Libyen-Experte sieht Proteste gegen Gaddafi als Jugendrevolte

Andreas Dittmann: Protestpotenzial aber nicht vergleichbar mit Nachbarländern

Andreas Dittmann im Gespräch mit Marcus Pindur

Beliebt bei den Alten, verhasst bei den Jungen: der libysche Staatschef Gaddafi. (AP)
Beliebt bei den Alten, verhasst bei den Jungen: der libysche Staatschef Gaddafi. (AP)

Nach Ansicht des Humangeografen und Libyen-Experten Andreas Dittmann von der Universität Gießen sind die gegenwärtigen Unruhen im Land Ausdruck einer Jugendrevolte. Vor allem Libyer unter 25 stellten sich gegen Staatschef Gaddafi.

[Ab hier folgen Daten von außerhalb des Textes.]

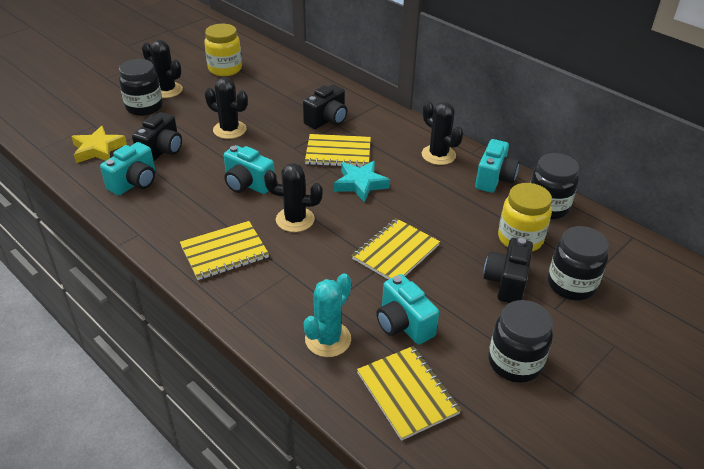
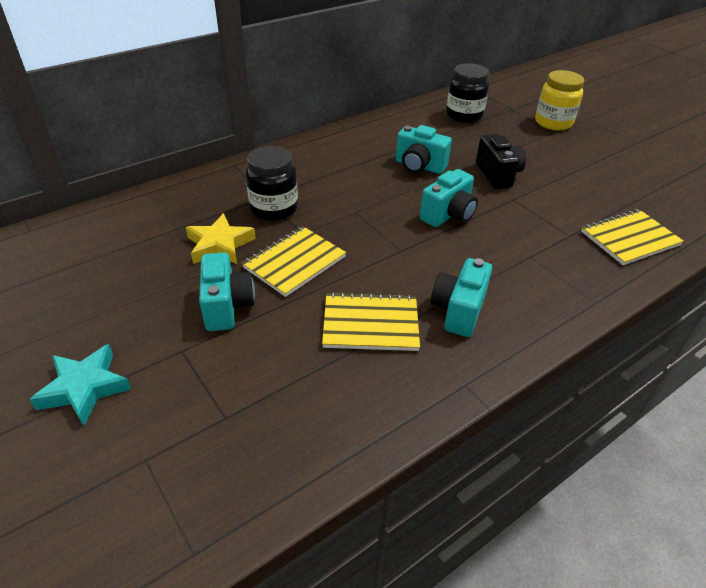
black cactus: 4 -> 0
black camera: 3 -> 1
black jar: 4 -> 2
turquoise cactus: 1 -> 0
yellow jar: 2 -> 1
yellow notebook: 4 -> 3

Marcus Pindur: Ist das jetzt der Aufstand der Freiheitshungrigen in der arabischen Welt, den viele herbeigesehnt haben? Tunesien, Jemen, Ägypten, Bahrain und jetzt auch Libyen – überall Proteste, Bürgerunmut, und vor allen Dingen junge Leute, die endlich eine Zukunftsperspektive haben wollen. Welche Rolle spielt die Jugend im wachsenden Protestpotenzial in der arabischen Welt? Wir wollen uns den Fall Libyen genauer ansehen, und dazu begrüße ich jetzt am Telefon Professor Andreas Dittmann, er ist Anthropogeograf an der Uni Gießen. Guten Morgen, Herr Dittmann!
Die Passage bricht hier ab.